Generation of user-defined template is possible either running desktop version with –onlyssa option or by using SecStrAnnotator Online in SSA-only mode (by selecting Template: None). The output of this mode is a detected.sses.json file which contains only generically labelled SSEs (e.g. H0, H1, H2, E3, E4…), but can in fact be uploaded and used as a template for other proteins from the same family. The user can also manually change the labels in this file and/or remove unwanted SSEs (when renaming/removing β-strands, please pay attention to also changing the β-connectivity section) or even further improve this template as described in Midlik et al.21.

Statistical evaluation

All statistical tests were performed in R (version 3.4.4-1ubuntu1) using the stats library. The plots were generated in R using the ggplot2 library.

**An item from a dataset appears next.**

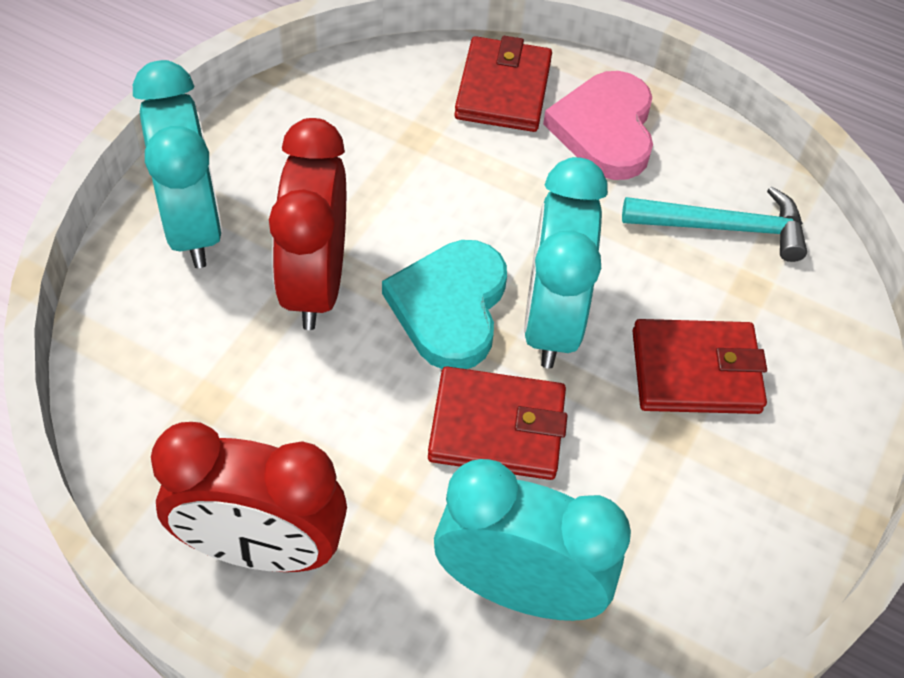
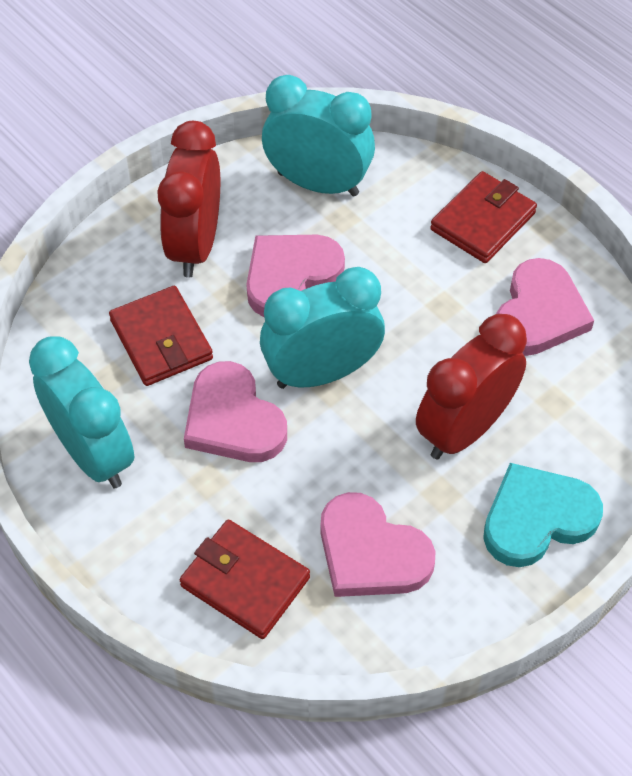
pink heart: 1 -> 4
turquoise hammer: 1 -> 0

Comparison of bacterial and eukaryotic dataset

The occurrence of each SSE class in Set-NR-Bact and Set-NR-Euka was modeled as a binomial distribution, and the two datasets were compared by the test of equal proportions (prop.test) with α = 0.05.

The distribution of length (number of residues) of each SSE class was compared between Set-NR-Bact and Set-NR-Euka. Where the medians of the eukaryotic and bacterial distribution were not equal, the two-sample Kolmogorov–Smirnov test (ks.test) with α = 0.05 was used to decide if the difference between the distributions is significant. Non-existing SSEs were not included in the length distributions.

Multiple sequence alignment

The amino acid sequences of the individual SSE classes were extracted from Set-NR and aligned using an in-house algorithm NoGapAligner which allows gaps only at the beginning and at the end but not within a sequence (this is necessary in order to establish generic residue numbering). Substitution matrix was BLOSUM62 and the gap penalty was set to 10. Sequence logos were rendered using logomaker module for Python48.

For every position i in each multiple sequence alignment, the information content Ri and the conservation measure ci were calculated as follows:

$$R_{i} = \log_{2} 20 + \mathop \sum \limits_{a \in A} \frac{{p_{i}^{a} }}{{p_{i} }}\log_{2} \frac{{p_{i}^{a} }}{{p_{i} }}$$
(1)
$$c_{i} = p_{i} R_{i}$$
(2)

where A is the set of 20 standard amino acids, pia is the fraction of sequences having amino acid a at position i, pi is the fraction of sequences having any amino acid (not a gap) at position i 49. In the visual form of a logo, pi and Ri correspond to the width and height of the i-th column, thus ci corresponds to the area of the column. Ri is expressed in bits and its values can range from 0, for a position with 20 equiprobable amino acids, to approximately 4.3 (log2 20), for a position with one perfectly conserved amino acid. The position with the greatest ci within the alignment was selected as the reference residue of the SSE class.

To be able to compare the overall conservation of individual SSE classes, we computed the average information content Ravg (i.e. average column height) of each logo as:

$$R_{{{\text{avg}}}} = \frac{{\mathop \sum \nolimits_{i = 1}^{n} p_{i} R_{i} }}{{\mathop \sum \nolimits_{i = 1}^{n} p_{i} }}$$
(3)

where n is the number of positions in the logo.